Dr Laumer said: “This and related liana species that can be found in tropical forests of Southeast Asia are known for their analgesic and antipyretic effects and are used in traditional medicine to treat various diseases, such as malaria.

“Analyses of plant chemical compounds show the presence of furanoditerpenoids and protoberberine alkaloids, which are known to have antibacterial, anti-inflammatory, anti-fungal, antioxidant, and other biological activities of relevance to wound healing.

“Interestingly, Rakus also rested more than usual when being wounded. Sleep positively affects wound healing as growth hormone release, protein synthesis and cell division are increased during sleep.

“The behaviour of Rakus appeared to be intentional as he selectively treated his facial wound on his right flange, and no other body parts, with the plant juice.

“The behaviour was also repeated several times, not only with the plant juice but also later with more solid plant material until the wound was fully covered. The entire process took a considerable amount of time.”

Study senior author Doctor Caroline Schuppli, also of the Max Planck Institute of Animal Behaviour, said: “It is possible, that wound treatment with Fibraurea tinctoria by the orangutans at Suaq emerges through individual innovation.

“Orangutans at the site rarely eat the plant.
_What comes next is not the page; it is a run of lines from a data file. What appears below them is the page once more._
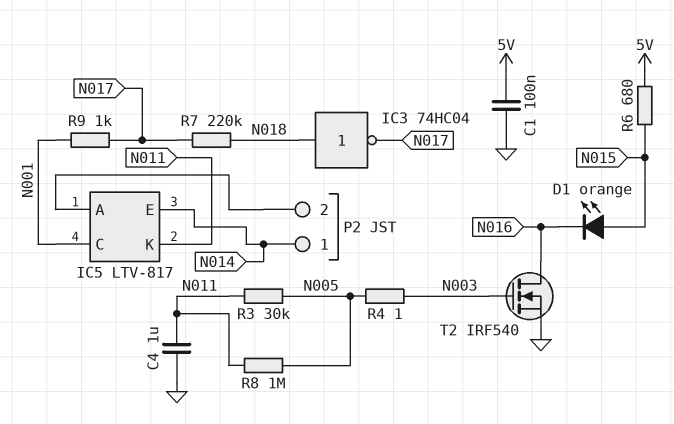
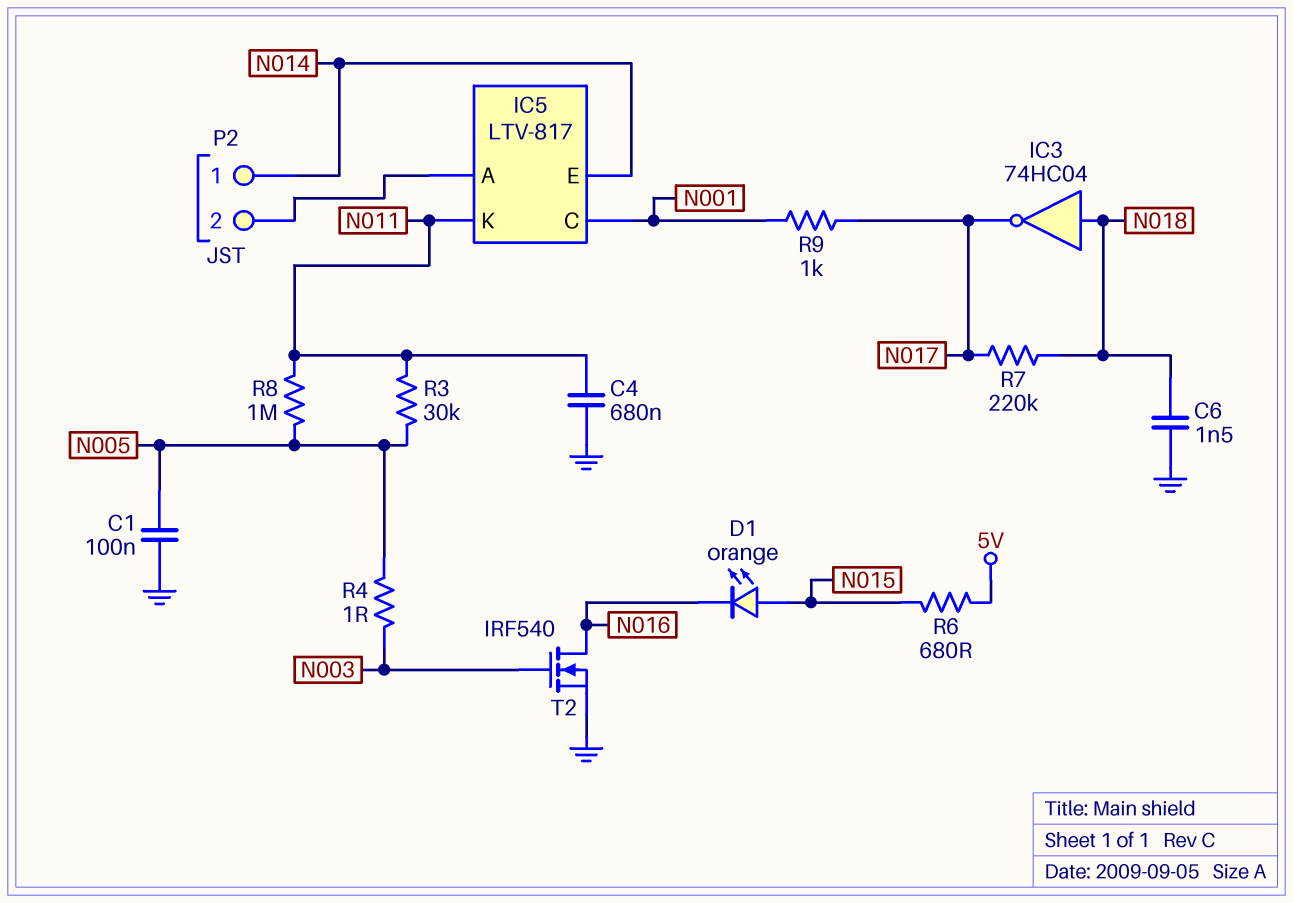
C1: 100nF (5V, GND) -> 100nF (GND, N005)
C4: 1uF (GND, N011) -> 680nF (GND, N011)
C6: none -> 1.5nF (GND, N018)

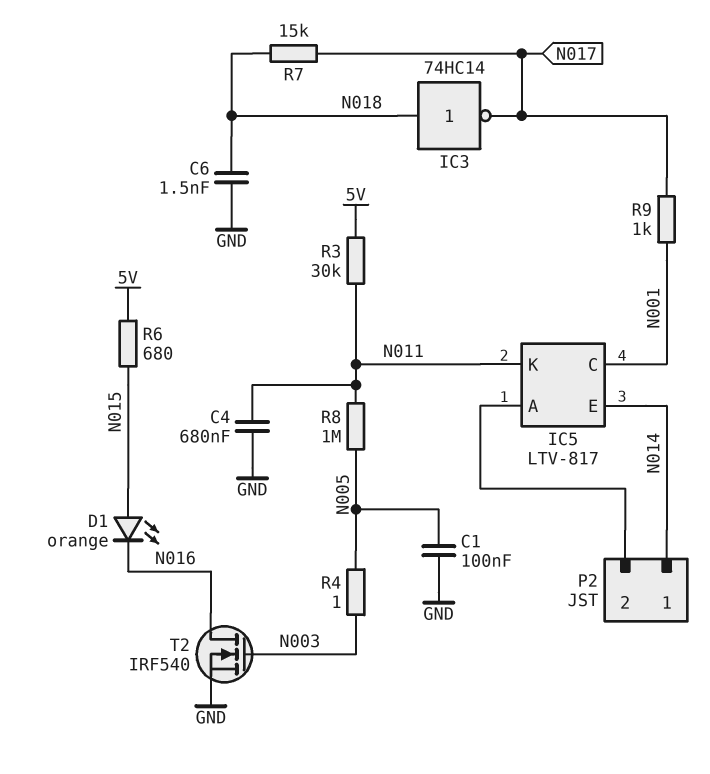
IC3: NOT 74HC04 (in N018, out N017) -> NOT 74HC14 (in N018, out N017)
R3: 30k (N005, N011) -> 30k (5V, N011)
R7: 220k (N017, N018) -> 15k (N017, N018)

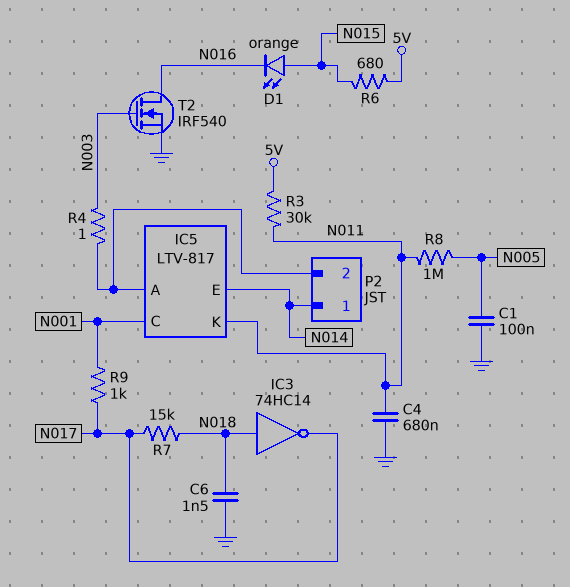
R4: 1 (N003, N005) -> 1 (IC5/A, N003)

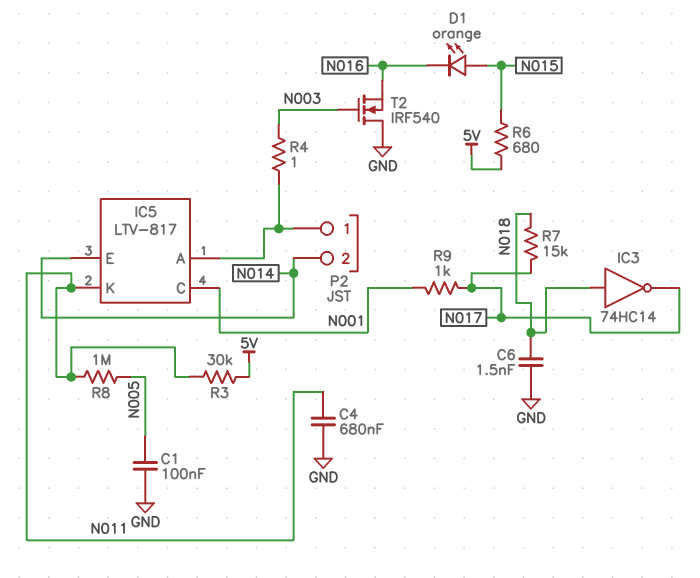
P2 pin 1: N014 -> IC5/A
P2 pin 2: IC5/A -> N014
T2: NMOS IRF540 (G N003, D N016, S GND) -> NMOS IRF540 (G N003, D GND, S N016)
However, individuals may accidentally touch their wounds while feeding on this plant and thus unintentionally apply the plant’s juice to their wounds.

“As Fibraurea tinctoria has potent analgesic effects, individuals may feel an immediate pain release, causing them to repeat the behaviour several times.”

She said that since the behaviour has not been observed before, it may be that wound treatment with plants was not part of the Suaq orangutan population.

Like all adult males in the area, Rakus was not born in Suaq, and his origin is unknown.

Dr Schuppli said: “Orangutan males disperse from their natal area during or after puberty over long distances to either establish a new home range in another area or are moving between other’s home ranges.

“Therefore, it is possible that the behaviour is shown by more individuals in his natal population outside the Suaq research area.”

She added: “The treatment of human wounds was most likely first mentioned in a medical manuscript that dates back to 2200 BC, which included cleaning, plastering, and bandaging of wounds with certain wound care substances.

“As forms of active wound treatment are not just human, but can also be found in both African and Asian great apes, it is possible that there exists a common underlying mechanism for the recognition and application of substances with medical or functional properties to wounds and that our last common ancestor already showed similar forms of ointment behaviour.”

The research team said that they had not observed other orangutans within the study area treating their wounds, however that may be because they rarely encounter injured apes.